I have a grandson named Sebastian, who is 3 months old and already has a mischievous smile. He’s already a little bit of a comic. His mother and father are lovely people. You look into his eyes, and you can see the aspects of what he will be like. If hunger and disease and bad fortune don’t disturb him too much, he should become this wonderful, amusing human being. So with the time I have left, I like to look at all my grandchildren and try to extract what I can out of my impressions.
Do you like going to these “Star Trek” screenings and conventions and being in front of all those fans?
I don’t enjoy being tugged at, but I enjoy answering questions and being in front of thousands of people.
Do you have a favorite role?
No. I just try to have a good time on the set. I just did a commercial for a watch that I designed. It has a face with a telescope, a sun, the milky way. And the watch company did this whole science fiction background for me to talk about it. Well, there’s a part of the commercial where they use CGI to have a meteorite land next to me. I ad lib, “That’s a lot of meteorites.” That was a pretty funny improv.

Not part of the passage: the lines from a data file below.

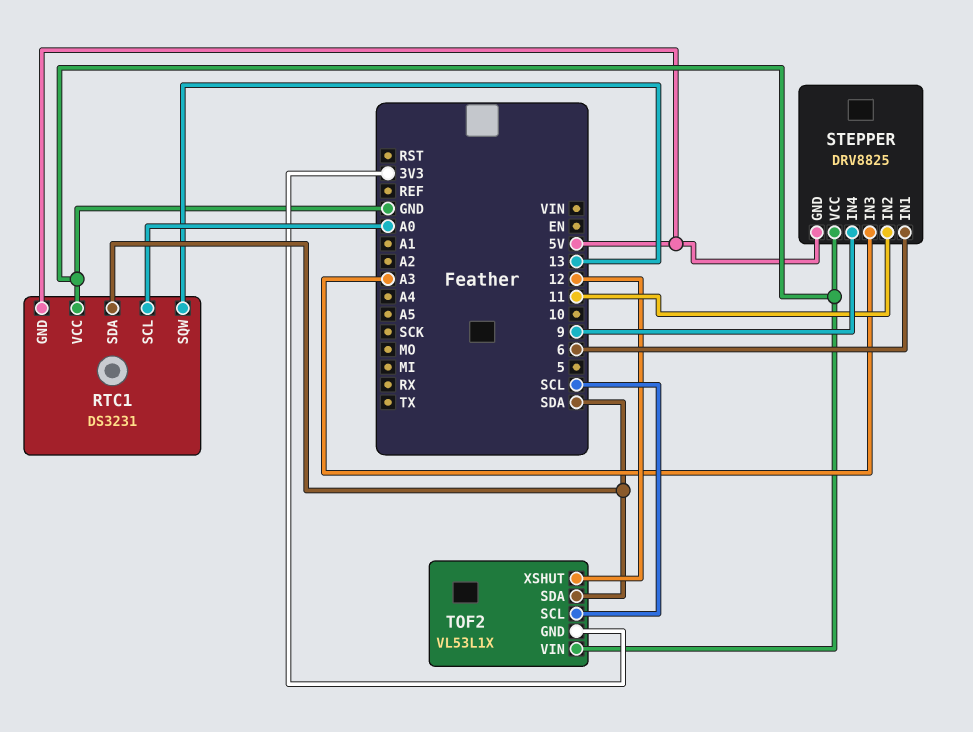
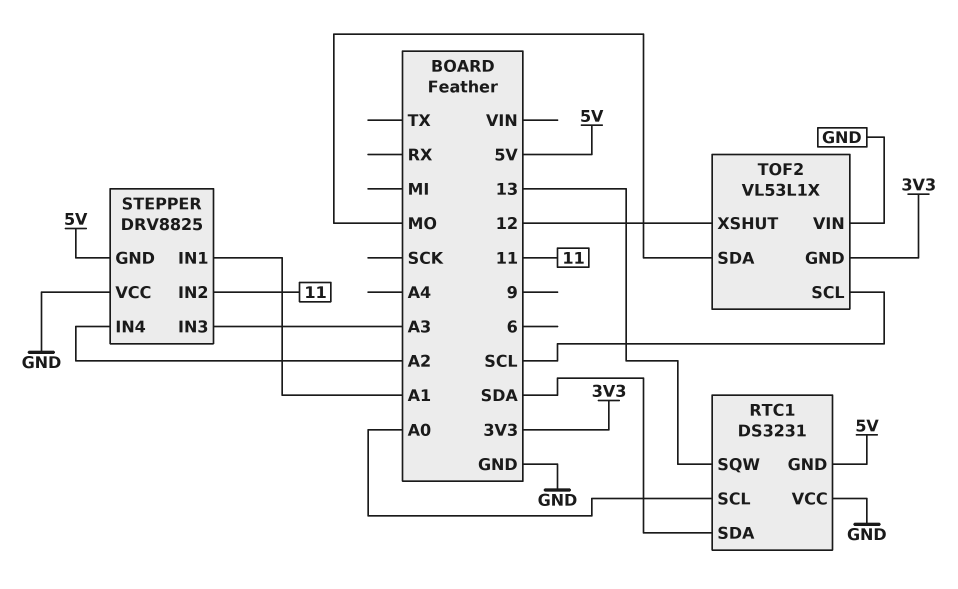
STEPPER pin IN1: 6 -> A1
STEPPER pin IN4: 9 -> A2
TOF2 pin SDA: SDA -> MO

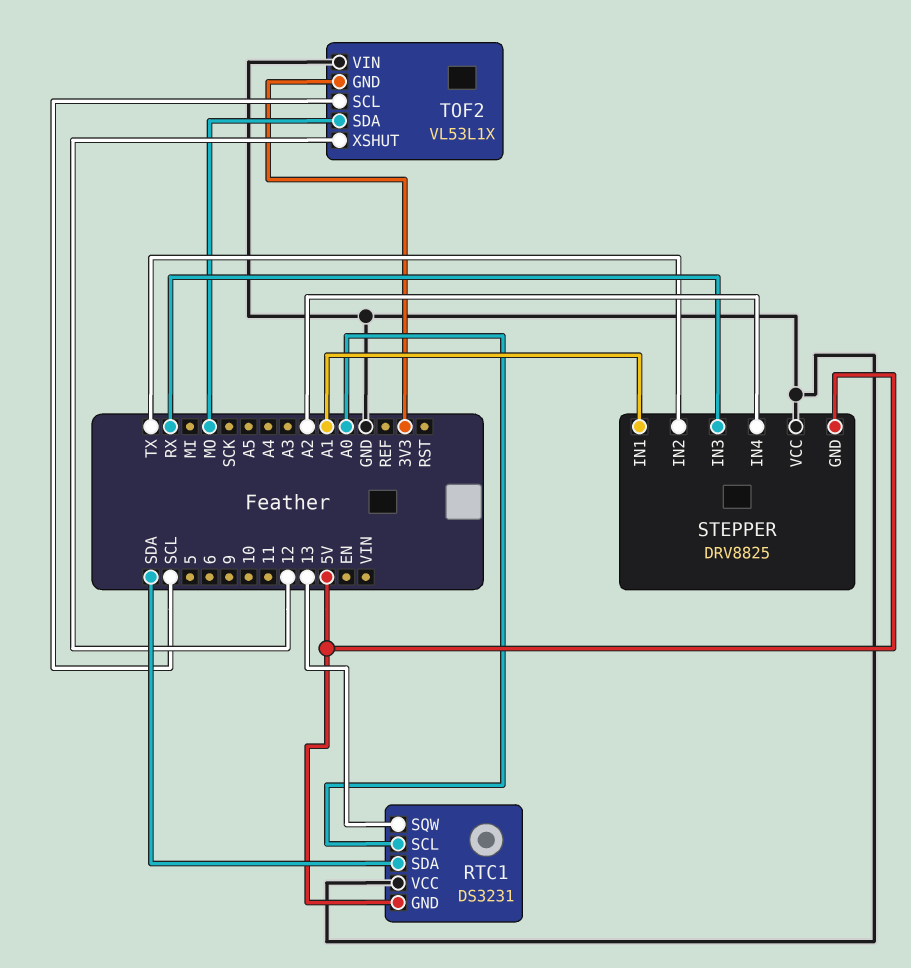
STEPPER pin IN2: 11 -> TX
STEPPER pin IN3: A3 -> RX

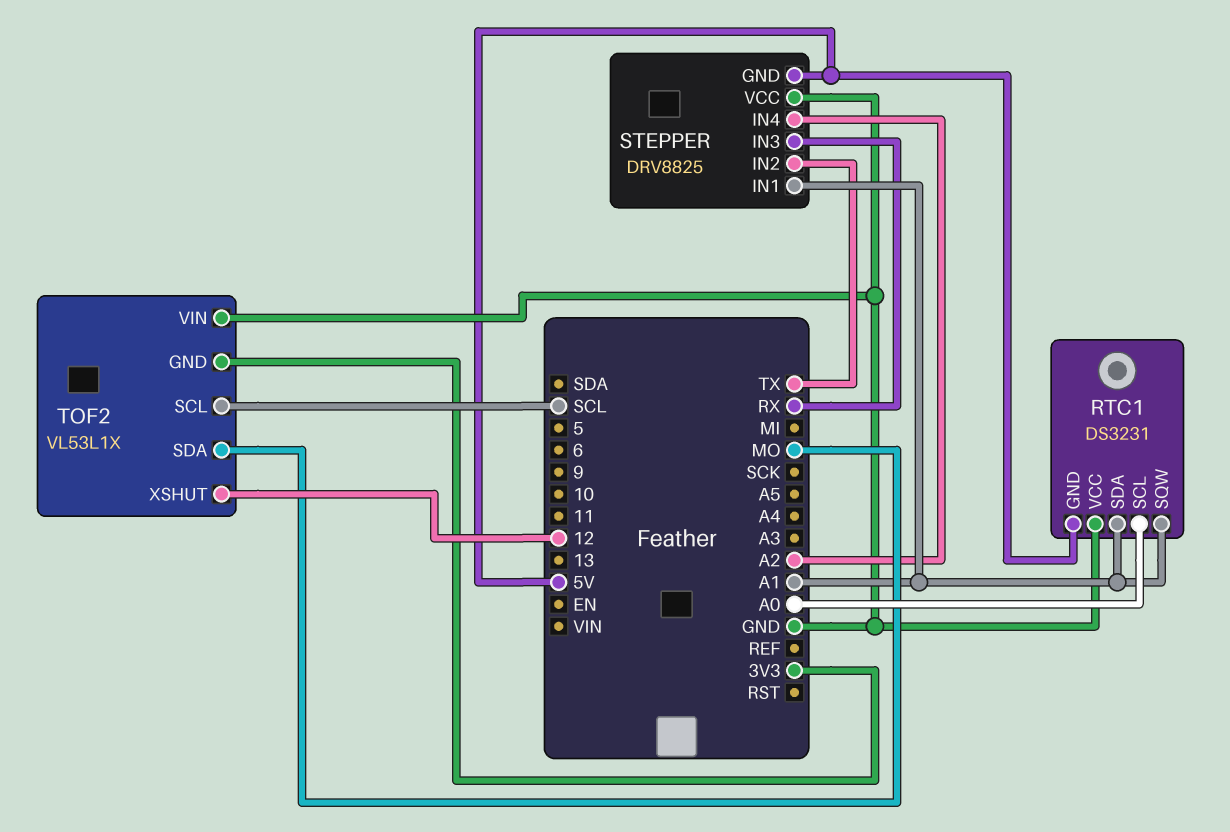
RTC1 pin SDA: SDA -> A1
RTC1 pin SQW: 13 -> A1

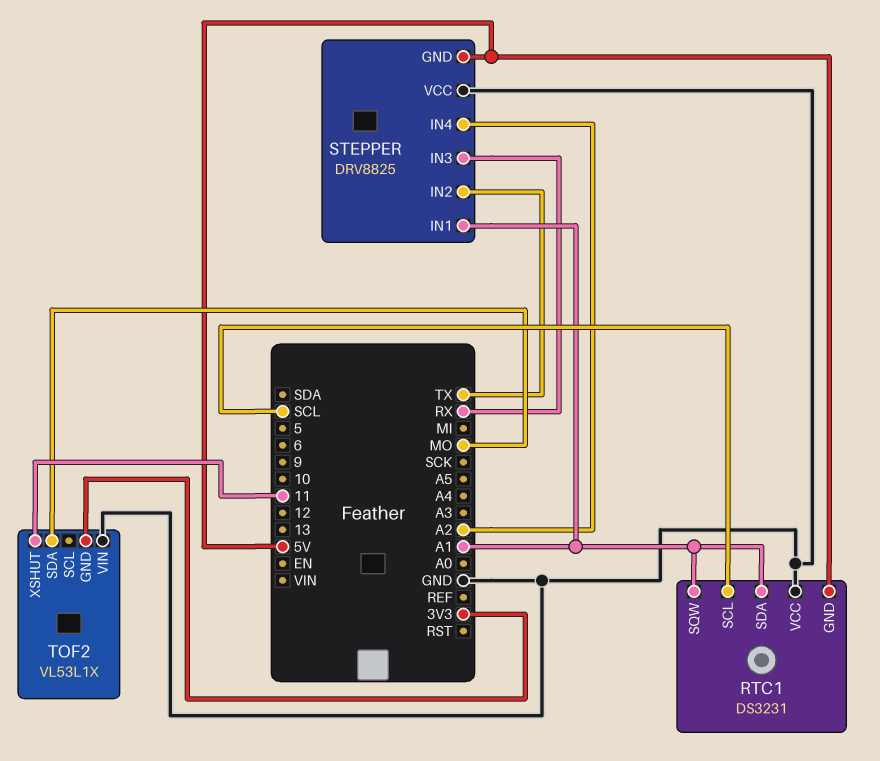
RTC1 pin SCL: A0 -> SCL
TOF2 pin SCL: SCL -> none
TOF2 pin XSHUT: 12 -> 11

I did that on Monday, and that’s become one of my favorite moments. I don’t know what it’s like for others. I went to watch Dwight Yoakam record an album last night, because I have no idea how a great artist makes their art. It’s like, how does everybody else fuck? You have no idea. I don’t know if he has a favorite album, and I don’t know if I don’t have a favorite role.
In 2021, you went into space on Jeff Bezos’ Blue Origin space shuttle and you said it made you cry because it gave you a better sense of what is happening to the planet. What did you mean?
When I came out of the space ship I was crying, just sobbing, and I thought Why am I crying? What’s going on? I’m in grief. What am I grieving about? Oh shit, I’m grieving about the world, because I now know so much about what’s happening. I saw the Earth and its beauty and its destruction. It’s going extinct. Billions of years of evolution may vanish. It’s sacred, it’s holy, it’s life and it’s gone. It’s beyond tragic. We stupid fucking animals are destroying this gorgeous thing called the Earth. Doesn’t that make you angry? Don’t you want to do something about it?